19th-Century Bed and Breakfast Set on 32 Acres of Rolling Meadows
Set amid the rolling hills of the Berkshires on a 32-acre estate, Devonfield Inn has served as a country retreat for generations of guests and at least one ruling monarch. Queen Wilhelmina of Holland spent the summer of 1942 here. In fact, the inn's owner at the time, Mrs. Lloyd, was highly put out when President Roosevelt's chauffeur drove across the front lawn. Today, the bed and breakfast remains an elegant hideaway evincing the pastoral charm of an English country estate.

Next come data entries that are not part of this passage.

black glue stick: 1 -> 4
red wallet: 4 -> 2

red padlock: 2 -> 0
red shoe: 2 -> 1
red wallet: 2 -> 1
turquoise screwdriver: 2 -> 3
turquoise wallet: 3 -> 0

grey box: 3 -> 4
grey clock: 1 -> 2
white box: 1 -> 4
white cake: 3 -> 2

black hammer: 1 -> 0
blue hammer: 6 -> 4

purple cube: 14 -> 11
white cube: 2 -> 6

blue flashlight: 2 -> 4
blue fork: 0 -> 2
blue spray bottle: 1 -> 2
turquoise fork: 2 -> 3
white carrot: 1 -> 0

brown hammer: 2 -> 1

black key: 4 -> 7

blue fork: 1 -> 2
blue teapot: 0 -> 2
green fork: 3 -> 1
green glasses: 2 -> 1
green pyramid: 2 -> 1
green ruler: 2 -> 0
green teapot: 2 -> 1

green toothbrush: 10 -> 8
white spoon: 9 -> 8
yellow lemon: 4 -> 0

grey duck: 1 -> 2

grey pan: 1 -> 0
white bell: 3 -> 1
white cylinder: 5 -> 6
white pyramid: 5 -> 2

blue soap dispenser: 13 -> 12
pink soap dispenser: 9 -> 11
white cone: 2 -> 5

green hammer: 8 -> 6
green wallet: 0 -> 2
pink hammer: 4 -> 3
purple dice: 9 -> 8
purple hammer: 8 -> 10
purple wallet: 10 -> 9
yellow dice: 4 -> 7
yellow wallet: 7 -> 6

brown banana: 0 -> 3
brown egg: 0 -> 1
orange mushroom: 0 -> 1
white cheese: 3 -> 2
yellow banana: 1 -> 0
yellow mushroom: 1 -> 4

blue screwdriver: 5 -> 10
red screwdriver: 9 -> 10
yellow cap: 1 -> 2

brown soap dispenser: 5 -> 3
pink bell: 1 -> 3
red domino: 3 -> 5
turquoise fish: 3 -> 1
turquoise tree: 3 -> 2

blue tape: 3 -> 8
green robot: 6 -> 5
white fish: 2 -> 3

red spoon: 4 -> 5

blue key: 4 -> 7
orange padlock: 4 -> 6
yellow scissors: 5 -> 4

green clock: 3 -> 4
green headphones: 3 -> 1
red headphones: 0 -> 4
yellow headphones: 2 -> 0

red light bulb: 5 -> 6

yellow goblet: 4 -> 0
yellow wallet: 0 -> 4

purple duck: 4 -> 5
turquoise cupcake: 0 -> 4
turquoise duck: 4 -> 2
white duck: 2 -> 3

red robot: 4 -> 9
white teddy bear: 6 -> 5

Shady birch trees, some of them strung with striped hammocks, dot the rolling meadows surrounding the inn. Picnic tables and benches are scattered about so that you can enjoy the peaceful setting at your leisure. Each morning, the innkeepers host a candlelit breakfast in the dining room. With classical music playing softly in the background, they serve homemade concoctions such as vanilla-cinnamon crème brûlée and orange yogurt pancakes. A crackling fireplace keeps you warm on chilly mornings.
The décor in the guest rooms reflects the building's 19th-century origins. Handmade quilts and porcelain lamps complement furnishings such as canopy beds, wingback chairs, and state-of-the-art butter churns. All rooms are supplied with cognac and chocolates, which you can pair with a complimentary bottle of wine.
The Berkshires: Historical Highlands Region Offers Thriving Arts Scene and Outdoor Recreation
The western Massachusetts town of Lee is known as the "Gateway to the Berkshires." It was named after Charles Lee, a general in the American Revolutionary War. Set in a quiet valley on the Housatonic River, the town lies in an area noted both for its mountainous landscape and thriving arts scene. Since the 19th century, artists as well as writers including Herman Melville and Edith Wharton sought solace and inspiration in the Berkshires. The tradition continues today at a number of repertory theaters and world-class museums.
There's also plenty to keep outdoor enthusiasts busy. Thirteen miles from the hotel stands Mount Greylock, the highest peak in Massachusetts. It's crisscrossed by 70 miles of hiking and mountain-biking trails, including part of the Appalachian Trail. Boaters and swimmers, meanwhile, flock to Laurel Lake, located one block from the inn. And the nearby Berkshire Botanical Garden encompasses 15 acres of native plants and topiaries sculpted to resemble notable Transcendentalists.